Hosted Mender incident

Issues with Redis cache and DeviceAuth service

Major Resolved View vendor source →

Hosted Mender experienced a major incident on June 23, 2025 affecting Hosted Mender US, lasting 31m. The incident has been resolved; the full update timeline is below.

Started
Jun 23, 2025, 05:08 AM UTC
Resolved
Jun 23, 2025, 05:39 AM UTC
Duration
31m
Detected by Pingoru
Jun 23, 2025, 05:08 AM UTC

Affected components

Hosted Mender US

Update timeline

  1. investigating Jun 23, 2025, 05:08 AM UTC

    We are investigating an issue regarding Redis cluster and the Device Auth Service which is in degraded state.

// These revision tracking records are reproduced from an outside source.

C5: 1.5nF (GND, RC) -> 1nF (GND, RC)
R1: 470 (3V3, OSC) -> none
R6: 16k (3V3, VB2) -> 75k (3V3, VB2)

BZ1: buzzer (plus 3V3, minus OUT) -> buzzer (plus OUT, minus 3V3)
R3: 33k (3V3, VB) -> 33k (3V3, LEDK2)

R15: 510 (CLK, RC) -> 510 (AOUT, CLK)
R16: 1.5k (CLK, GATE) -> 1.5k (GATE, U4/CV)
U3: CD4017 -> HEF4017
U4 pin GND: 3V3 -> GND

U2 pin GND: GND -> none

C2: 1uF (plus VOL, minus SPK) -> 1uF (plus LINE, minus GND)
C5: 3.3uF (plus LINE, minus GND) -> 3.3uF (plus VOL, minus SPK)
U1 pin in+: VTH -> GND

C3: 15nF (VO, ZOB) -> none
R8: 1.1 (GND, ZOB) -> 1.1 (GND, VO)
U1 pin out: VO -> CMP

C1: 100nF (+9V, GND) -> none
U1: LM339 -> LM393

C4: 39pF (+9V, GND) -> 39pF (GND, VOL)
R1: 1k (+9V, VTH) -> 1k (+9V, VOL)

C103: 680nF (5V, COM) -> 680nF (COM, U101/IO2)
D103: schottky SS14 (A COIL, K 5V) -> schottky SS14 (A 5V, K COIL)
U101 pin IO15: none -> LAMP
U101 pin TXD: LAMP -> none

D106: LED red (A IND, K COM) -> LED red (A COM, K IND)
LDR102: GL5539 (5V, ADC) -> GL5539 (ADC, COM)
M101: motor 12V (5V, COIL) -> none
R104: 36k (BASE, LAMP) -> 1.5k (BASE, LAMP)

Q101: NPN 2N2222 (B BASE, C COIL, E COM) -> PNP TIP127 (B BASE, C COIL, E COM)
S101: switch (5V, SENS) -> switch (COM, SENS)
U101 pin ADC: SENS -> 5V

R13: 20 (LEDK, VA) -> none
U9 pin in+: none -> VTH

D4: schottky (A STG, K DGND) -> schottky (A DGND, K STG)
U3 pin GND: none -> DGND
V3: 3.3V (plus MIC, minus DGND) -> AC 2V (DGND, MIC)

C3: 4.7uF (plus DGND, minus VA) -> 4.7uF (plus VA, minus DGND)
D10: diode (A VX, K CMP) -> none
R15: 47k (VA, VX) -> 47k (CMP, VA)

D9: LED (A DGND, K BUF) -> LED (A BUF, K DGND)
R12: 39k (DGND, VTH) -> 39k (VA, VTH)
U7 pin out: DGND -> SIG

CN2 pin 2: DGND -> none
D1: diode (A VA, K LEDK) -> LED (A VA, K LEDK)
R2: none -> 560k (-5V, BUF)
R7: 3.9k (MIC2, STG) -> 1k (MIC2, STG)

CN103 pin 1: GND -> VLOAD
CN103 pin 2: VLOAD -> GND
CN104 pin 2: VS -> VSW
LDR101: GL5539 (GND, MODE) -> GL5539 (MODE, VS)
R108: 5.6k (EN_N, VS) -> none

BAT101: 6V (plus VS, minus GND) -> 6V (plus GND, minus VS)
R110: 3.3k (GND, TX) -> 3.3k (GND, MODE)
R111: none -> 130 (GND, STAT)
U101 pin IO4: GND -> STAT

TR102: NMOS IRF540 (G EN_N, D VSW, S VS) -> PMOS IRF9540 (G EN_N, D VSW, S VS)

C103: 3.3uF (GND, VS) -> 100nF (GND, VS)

  2. monitoring Jun 23, 2025, 05:19 AM UTC

    The issue has been identified: a new Redis pod was restarting because of OOMKill. More memory has been given to the Redis pool and now the services are up. We're monitoring the result.

  3. resolved Jun 23, 2025, 05:39 AM UTC

    This incident has been resolved.

  4. postmortem Jun 23, 2025, 08:29 AM UTC

    This morning, the operation team performed a planned Redis Cluster upgrade, starting at 04:40 UTC. Around 04:56 UTC, one of the Redis pod got killed because of Out of Memory issues, causing the Device Auth service to experience connection failure. To resolve this, the operation team increased the memory allocated to the Redis Cluster, starting at 05:05 UTC. The change was fully implemented by 05:14 UTC, and no more error log was seen from the Device Auth service, which was returned to normal operation.